Reason Two: It Addresses Questions We Still Wrestle With

But it can be argued these events are factually based—so what does this book say to my life today? Point two: the biblical message addresses issues and answers questions we continue to wrestle with today.

This week I was listening to an audiobook on free will by an atheistic author who believes free will is illusory and that we live in a deterministic world. That worldview affects how you understand moral responsibility—and Deuteronomy deals heavily with moral responsibility, including a major theme we call the principle of retribution. The author writes, "I cannot hold you responsible for behaviors that you could not possibly control," arguing that with the same genes and circumstances you would do exactly what a Jeffrey Dahmer or a Manson did. Yet he still wants a justice system—how can you, if there's no moral responsibility?

Even that atheist, Sam Harris, has a theology, and it shapes how he lives. The point is, we have not progressed nearly as far as we like to think. Deuteronomy not only acknowledges the existence of evil; it addresses evil, sin, morality, holiness, justice, and retribution.

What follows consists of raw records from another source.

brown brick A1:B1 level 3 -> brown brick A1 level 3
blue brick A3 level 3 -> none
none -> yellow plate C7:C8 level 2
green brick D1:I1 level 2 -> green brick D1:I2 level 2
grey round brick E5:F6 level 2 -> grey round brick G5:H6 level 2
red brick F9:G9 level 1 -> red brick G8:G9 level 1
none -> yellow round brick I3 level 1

Reason Three: It Names Our Problem and God's Solution

Point three: the Bible identifies humanity's principal problem and provides God's perfect solution. As you prayerfully read the text, sit with commentaries, and ask your questions, you discover this. Spoiler alert: the principal problem is sin, and God's perfect solution is Jesus. Deuteronomy prepares us for that reality.

Reason Four: We Long for a Resolution

All thinking people will agree we face considerable problems in this world, and one of the biggest is suffering. Our problems fall into two categories: natural evils—fires, floods, earthquakes, tornadoes—and moral evils—theft, exploitation, murder, the things people do out of malevolence. We all see these, and here's the fascinating thing: we feel compelled to deal with them. We want to stop natural evils or at least ease the suffering they cause, and we're driven to confront moral evils. Even an atheist who denies free will is intensely concerned with morality.

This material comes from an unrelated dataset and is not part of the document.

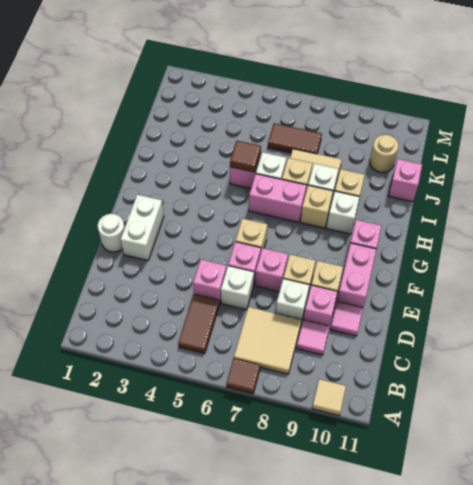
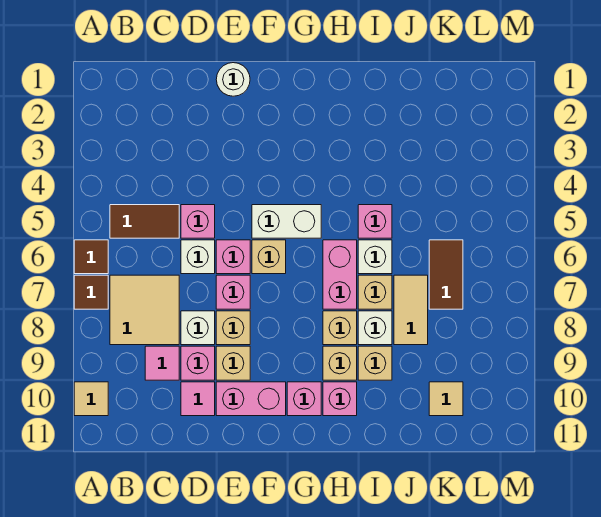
white brick E2:F2 level 1 -> white brick F5:G5 level 1
white brick H9 level 1 -> tan brick H9 level 1
brown tile I5 level 2 -> brown tile A6 level 1
pink brick J11 level 1 -> pink brick H10 level 1
tan round brick K10 level 1 -> tan tile K10 level 1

Have you ever asked why we have that compulsion? Point four: we feel compelled to address the evils of this world because we desire and expect a resolution. This desire makes zero sense under evolutionary materialism. If we're just the highest animal, the product of random chance and mutation over billions of years, why this drive? When did you last see chimpanzees worried about other chimpanzees or trying to rescue a gazelle? Humans were created differently—in God's image—and there is something in us that remembers a world without suffering and longs for one.

This is the ultimate theo-philosophical worldview of the Christian. If pure natural selection is true, there shouldn't be the drive to rescue something as small as a baby bird fallen from the nest—the box, the towel, the heating pad, the syringe. Yet we feel compelled. People want to save the world, to fix climate change and the Great Pacific Garbage Patch. I understand the drive—but why do you have it? God planted it there, and the Bible addresses it. Under pure natural selection, you should look at another human suffering and say, "Nature selected them; might is right; eat, drink, and be merry, for tomorrow we die." These are two very different worldviews—one based on the Bible, the other on a supposed human rationality that flows from a fallen heart. We must judge these things according to Scripture.

Closing Prayer

Lord, I pray that You would give us wisdom as we think about these things. Give us a desire, each of us here, to think critically and deeply about Scripture, to consider what it has to say and what You desire to teach us from it. Lord, would You give us that desire, and continue to do a work of transformation by Your grace in us, that we would reflect Your nature in this world. We pray this in Jesus' name, and all those that agree said, "Amen."